On either side of the elephant entrance gate, there is a real elephant head (carefully taxidermied). The eye and tusk of these taxidermy models are artificial, but, the skin is from a real elephant. Every year chemical treatment is done to protect them.

These heads are mounted to commemorate an incident that had taken place In 1955. The villagers of Bandipur had complained to the Maharaja about the string of elephant attacks. To put a stop to this he had hunted the two elephants responsible for residents’ troubles. As a remembrance of this act, the elephant heads are kept on display.

Marriage Hall Or Kalyana Mantapa

Palace marriage hall or Kalyana mantapa

Here, the royal family hosted and celebrated events like royal weddings. A central chandelier is present that perfectly compliments this grand octagonal-shaped marriage hall. This chandelier had been imported from Czechoslovakia. It’s electric which means this is one of the first buildings in India to use electricity.

There are 24 cast iron pillars from Scotland that hold the central dome; placed in a precise manner to get a good view from the balconies around the hall. This was designed in a manner to ensure that the royal guests housed could get a good view of the ceremonies hosted from their balconies.

It is also known as Mayura (peacock) Kalyana Mandapa as the designs of the marriage halls are inspired by a peacock. The flooring at the center of this hall also consists of a peacock-designed mosaic, designed in England. The canvas 3D oil paintings done with vegetable colors are placed throughout the walls of the marriage hall.

On 27th June 2016, the marriage of the current titular King Shri Yaduveer Wadiyar happened in this very place.

 

Many valuable paintings and portraits of the Wodeyar dynasty kings and their families are exhibited in the gallery. These photographs are special as these pictures which are centuries old though photographed in India were developed in England, as the concept of photographs was new at that time in India.

The 3D images kept here will provide you the illusion of the first perspective in every direction you view it from. This feeling is much more pronounced in photographs of the King or Queen that provide the illusion that they are looking at you as you move.

The Casket Room

Casket room

The invitations, invitation boxes (not jewelry boxes), and mementos gifted to the Kings during their visits are preserved and showcased here. The caskets are made up of sandalwood, ivory, and silver. A casket used for what might seem like a trivial purpose has been molded by individual artists of the Gudiyar community. Each of them takes about 3 to 6 months to craft.

The legs of the stool are crafted to resemble small bison legs (legs not visible in the picture). What better way to craft perfect bison legs than use actual bison legs to do so.

Every one of these efforts undertaken to perfectly craft these unique pieces are pronounced even today and they are the very reason for their significance today, despite their trivial functionality.

Wrestling Courtyard

Wrestling courtyard

The kings of Mysore were patrons of the sport of wrestling.
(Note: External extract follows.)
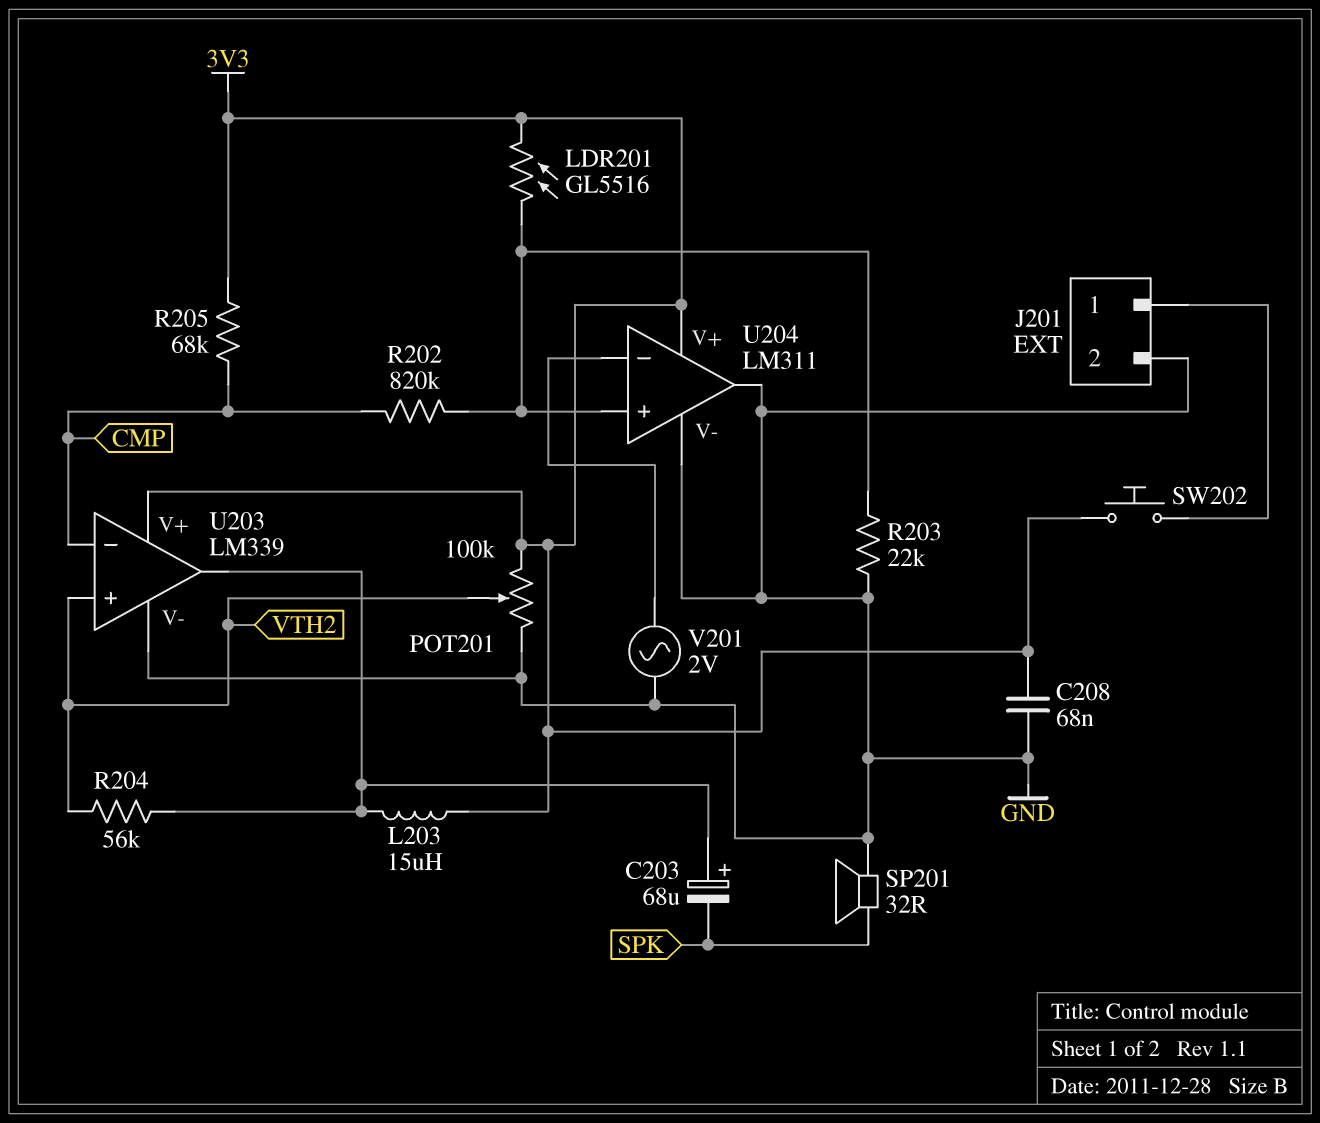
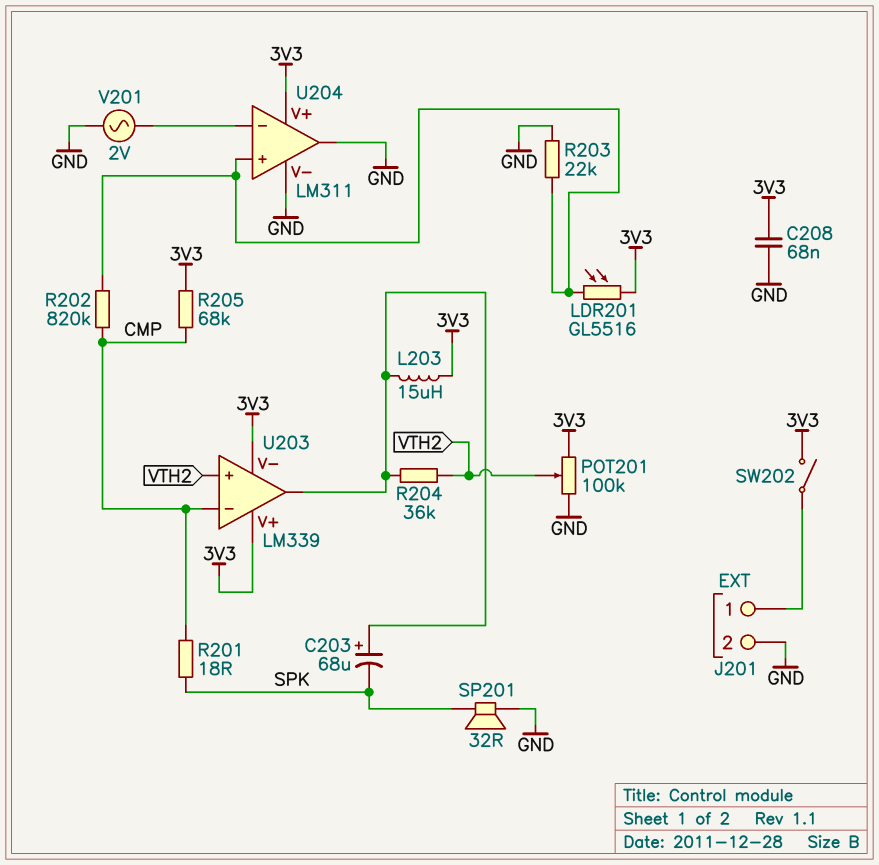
R201: none -> 18 (CMP, SPK)
R204: 56k (U203/out, VTH2) -> 36k (U203/out, VTH2)
SW202: button (3V3, J201/1) -> switch (3V3, J201/1)
U203 pin V-: GND -> 3V3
A class of wrestlers called the “Jettys” compete in a type of wrestling called “Vajramushti”, a weapon resembling today’s brass knuckles. 

Even today, the event known as “Vajra Musti Kalaga” is held in the palace during Dussehra on the day of Vijayadasami (the last day of Dussehra).

The Jaguars carved near the steps are hollow brass jaguars from Scotland. They appear to be solid and heavy but they are actually hollow inside. There are a total of 6 such Jaguars, all of which were imported from Scotland. From here you can see the Panchkalasa and the metallic flag atop the palace tomb.

artistic doors inside palace, Mysore

The doors are made up of burma teak and they are polished once every year. Above all these doors, the goddess Lakshmi (representing wealth) can be found. The honor of carving these immaculate doors goes to the Hosabale Chennaiyas family from Shimoga.

The Furniture Room

Furniture Room

This furniture room served as a dressing room in ancient days. The two imposing silver chairs beside the center painting resemble thrones with armrests carved in the form of lions, and the legs are carved to resemble the lion’s paws. This symbolizes a statement of power that the person sitting on the throne is sitting on a lion. 

Another peculiar thing to note is the large center painting and its unique frame. The frame is made from the tusks of an elephant named Gajendra. This elephant had served the royal family for a very long time. In memory of this elephant, the painted portrait of Gajendra (the elephant in the painting) is framed by his tusks.

The ceiling is made out of Burma teak wood. Going beyond grandeur this particular teak was chosen for its properties of temperature control and the fact that it prevents echoes in private rooms (sound-proofing tech of a different time).

Golden Howdah

The golden howda

Known as “Ambaari” in the local language of Kannada, the core of this howdah is a wooden structure. The total weight of this howdah is 750 kg, of which 80 kg is made of fine gold sheets that cover the wood.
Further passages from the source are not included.